I've been trying to understand exactly how Heartbeat works - I understand how when one server dies, it switches to the backup. But, for me, it also switches when the primary has a large increase in workload. But, it doesn't always switch at the same value. There doesn't seem to much information on the web about how it works. The best I've found is this article.
How does Heartbeat determine when to switch to the secondary, and how does it determine when it switch back to the primary? Is this an editable setting, and can I force it to switch between one and the other? Sometimes when Heartbeat will switch to the secondary, it takes a few days or I've even seen two weeks before it switches back to the primary.

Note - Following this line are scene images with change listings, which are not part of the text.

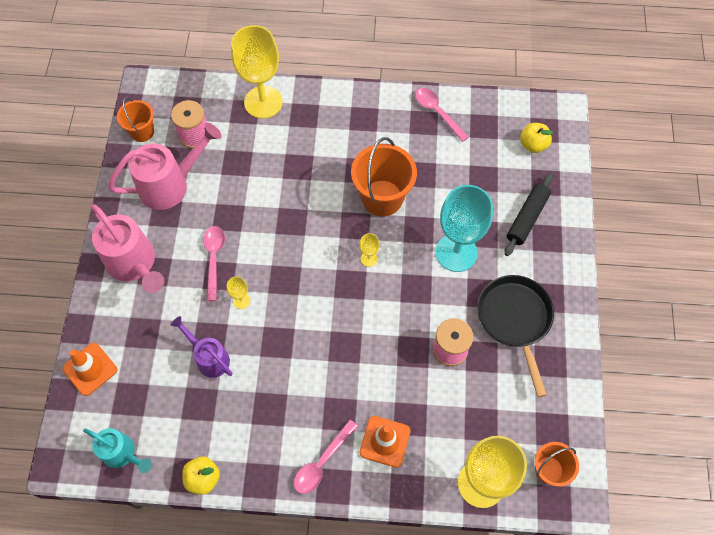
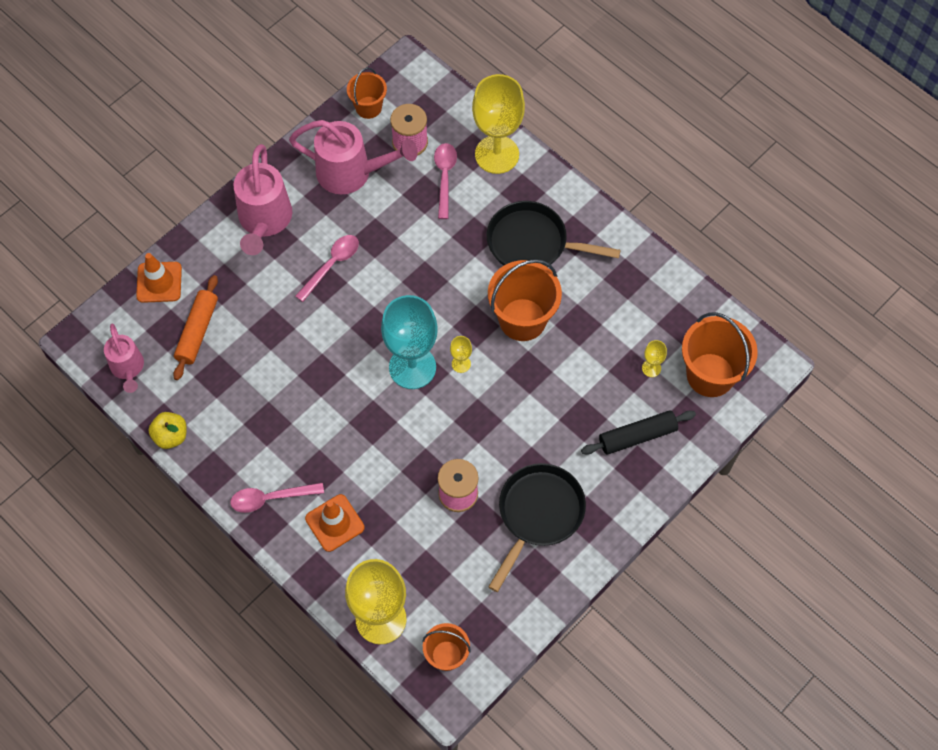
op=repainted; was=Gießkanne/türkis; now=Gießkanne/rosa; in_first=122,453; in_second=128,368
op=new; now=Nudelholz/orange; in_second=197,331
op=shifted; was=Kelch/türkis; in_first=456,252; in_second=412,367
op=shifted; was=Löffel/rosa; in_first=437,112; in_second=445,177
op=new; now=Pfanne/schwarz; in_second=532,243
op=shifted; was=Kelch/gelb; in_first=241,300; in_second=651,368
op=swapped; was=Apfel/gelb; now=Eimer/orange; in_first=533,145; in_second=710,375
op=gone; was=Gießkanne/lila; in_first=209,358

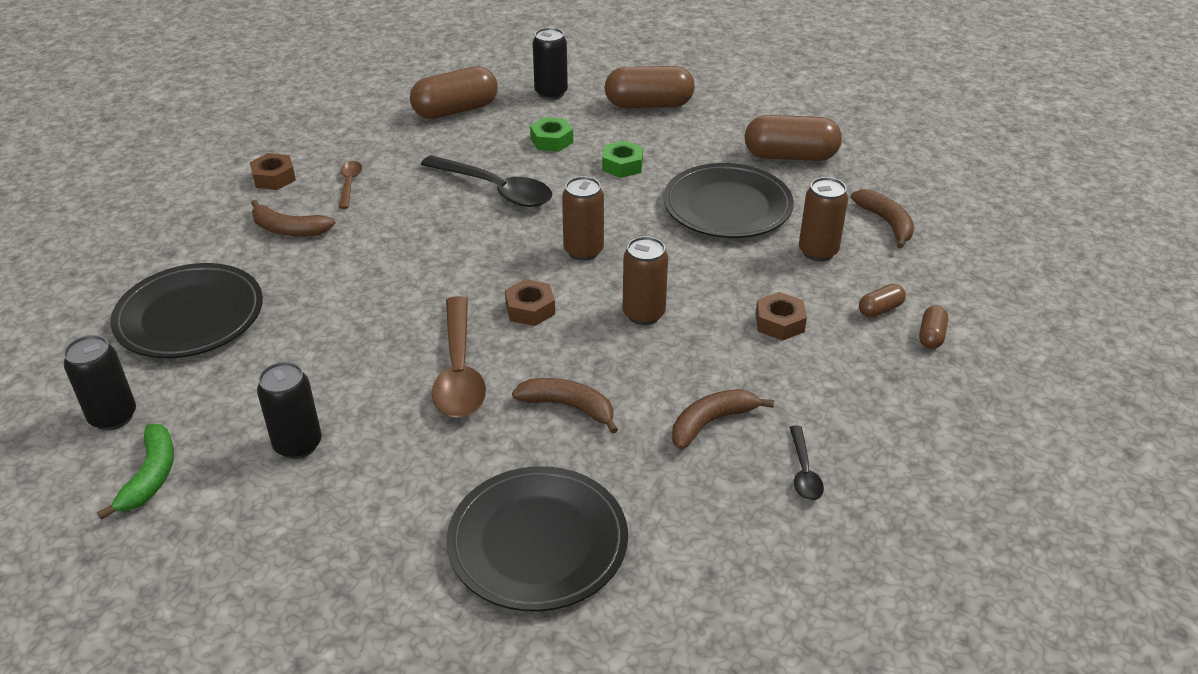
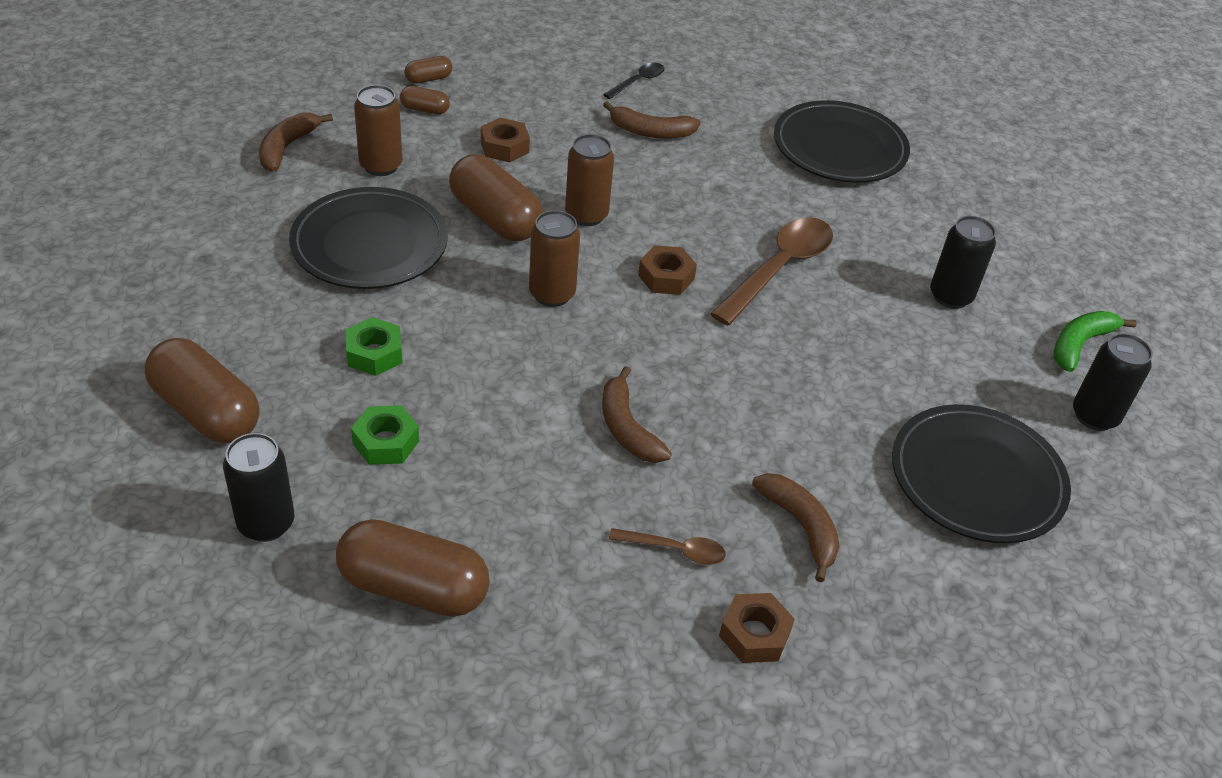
op=shifted; was=Kapsel/braun; in_first=790,156; in_second=495,218
op=shifted; was=Banane/braun; in_first=569,407; in_second=627,428
op=rotated; was=Löffel/braun; in_first=349,184; in_second=675,550; clockwise=-120
op=gone; was=Löffel/schwarz; in_first=495,189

This is well after the primary traffic has gone down.
I'm currently using BlueOnyx, and my Heartbeat settings are:
Auto Failback: on
Keepalive: 1 seconds
Warntime: 10 seconds
Deadtime: 20 seconds
Initdead: 30 seconds
Normally heartbeat fails over if all heartbeat-lines, ping-nodes and ping-groups are down (or if heartbeat thinks they are down).
In your setup this will happen after 20s no response from any of these methods.
I can not answer your question about auto-failback, since I always turn that off to avoid ping-pongs.
If there is a failover I have to investigate, remove the reason for that failover and then fail-back manually (on a planned downtime).